If I was insulting, then Doug - you win the prize. Grade school argument
indeed!
>By the same logic you are using to naysay evolution, you
can naysay life itself, which is ALL anti-entropic.
Yep, I totally agree. In fact, that is precisely my point. Life itself is
in conflict with entropy. Therefore there MUST be a guiding external force
at work to sustain it. Without this force, life would be nay-sayed. It's a
good thing that isn't the case, otherwise our email would stop working.
Mark Walker.
> -----Original Message-----
> From: dyanega at mono.icb.ufmg.br [SMTP:dyanega at mono.icb.ufmg.br]

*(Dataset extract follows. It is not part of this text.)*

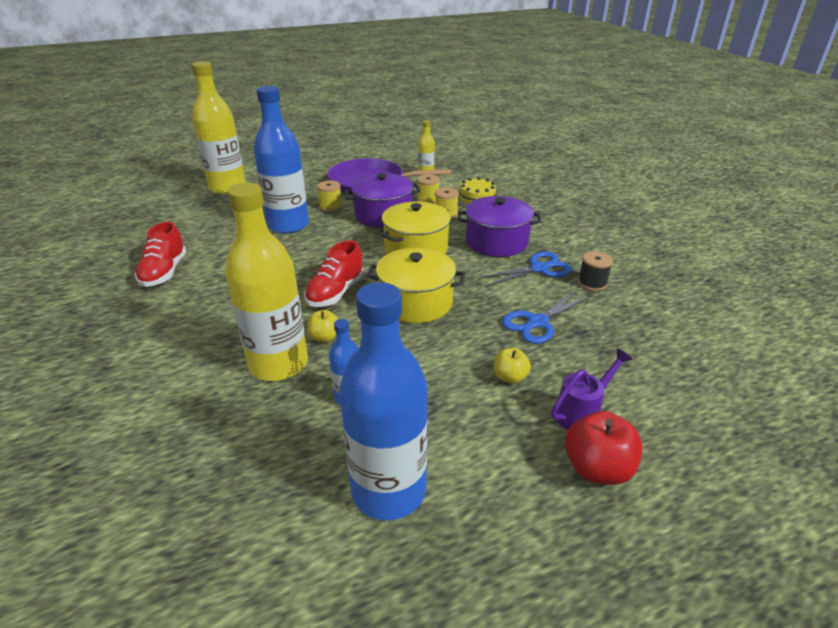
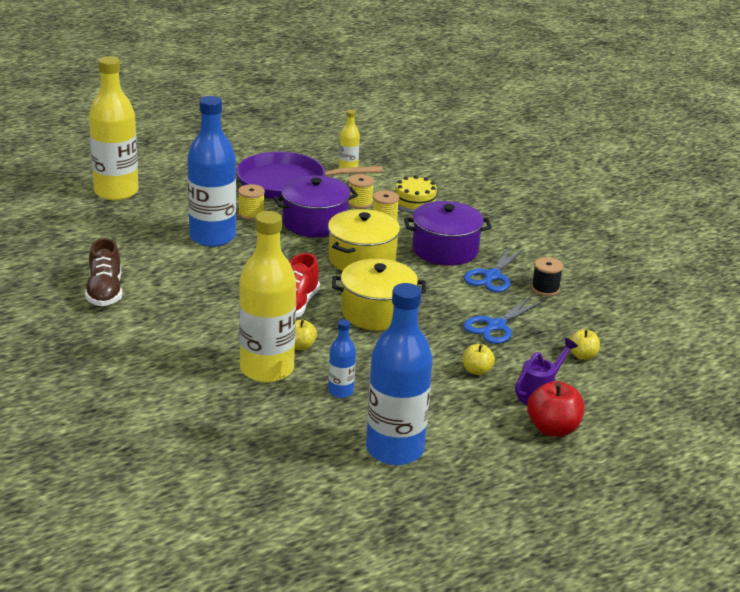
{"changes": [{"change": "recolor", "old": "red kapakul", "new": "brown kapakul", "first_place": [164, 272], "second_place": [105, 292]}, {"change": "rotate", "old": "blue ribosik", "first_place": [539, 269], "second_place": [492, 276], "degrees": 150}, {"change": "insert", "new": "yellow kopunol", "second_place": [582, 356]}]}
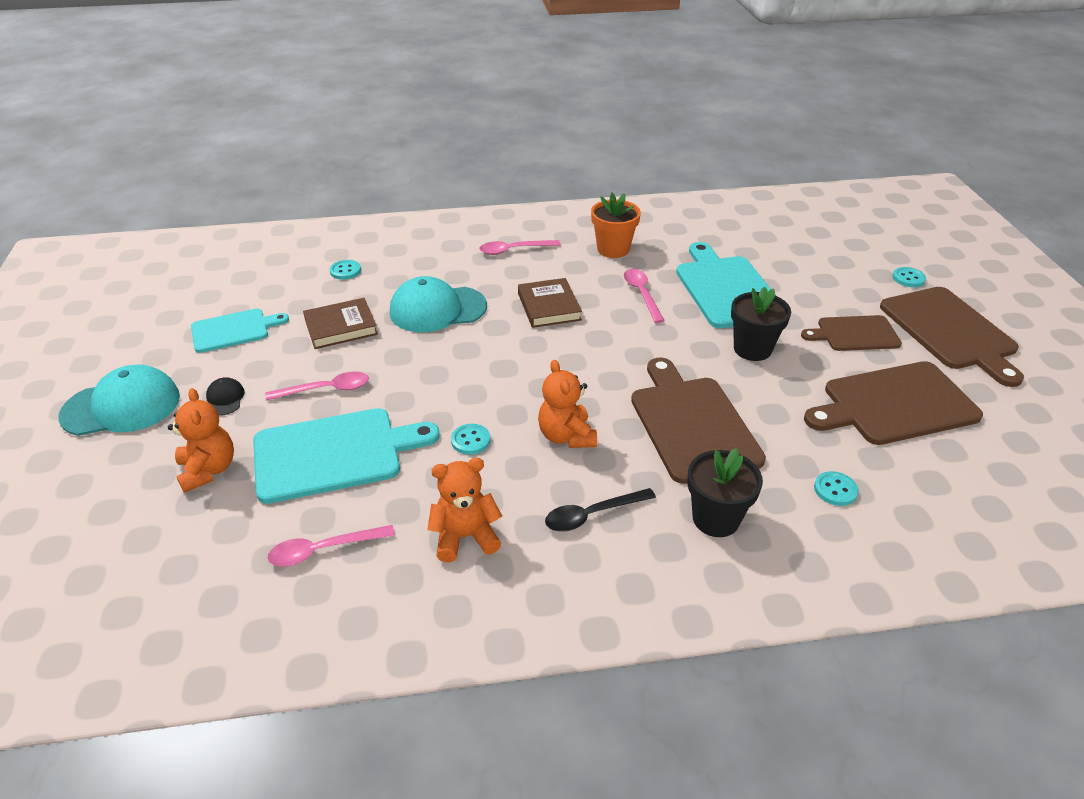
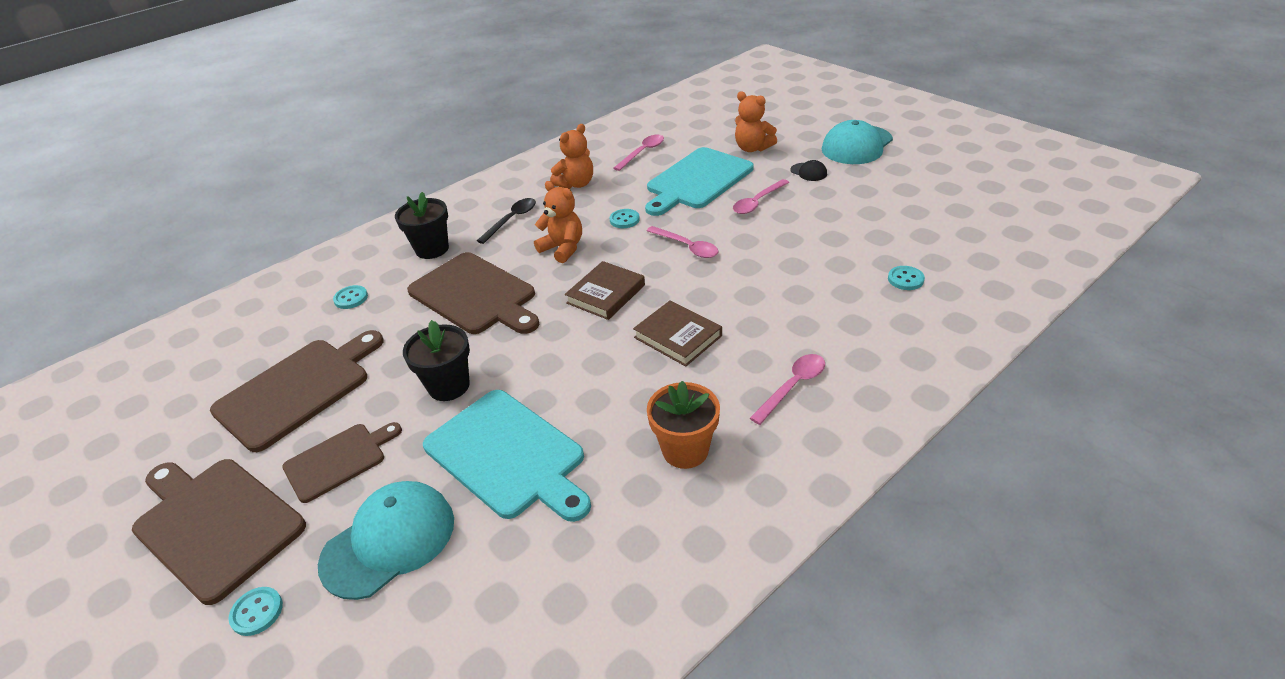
{"changes": [{"change": "move", "old": "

> Sent: Thursday, September 10, 1998 2:38 PM
> To: LEPS-L at lists.yale.edu
> Subject: RE: Wings
>
> This will hopefully be my last comment on this thread:
>
> Mark Walker wrote:
>
> >I do think it to be a huge stretch to suggest that random mutations
> >are responsible for this process. Talk about blind faith!
>
> You have missed a rather large point here, as well. Mutations are not
> responsible for this process, they are the raw material upon which the
> process acts. The *process* is the differential extinction and propagation
> of mutations. If one in a billion mutations leads to a new structure being
> expressed, or an old structure having a new function, then is when the
> process is most visible.
>
> > Mutation a "creative force"? I think not. A decay of order, a
> >jumbling of information, a mistake of nature. Left to its own, the
> result
> >would be chaos, an eventual decline of life as we know it. Isn't this a
> >scientific position? Aren't all of the laws of physics in agreement?
>
> Pardon me if I get a little harsh here, but this "entropy" argument is one
> of the oldest, tiredest, and BIGGEST fallacies of the Creationist Party
> Line, and has been discredited thoroughly by one physicist after another -
> if you don't TRULY understand about entropy or "closed" versus "open"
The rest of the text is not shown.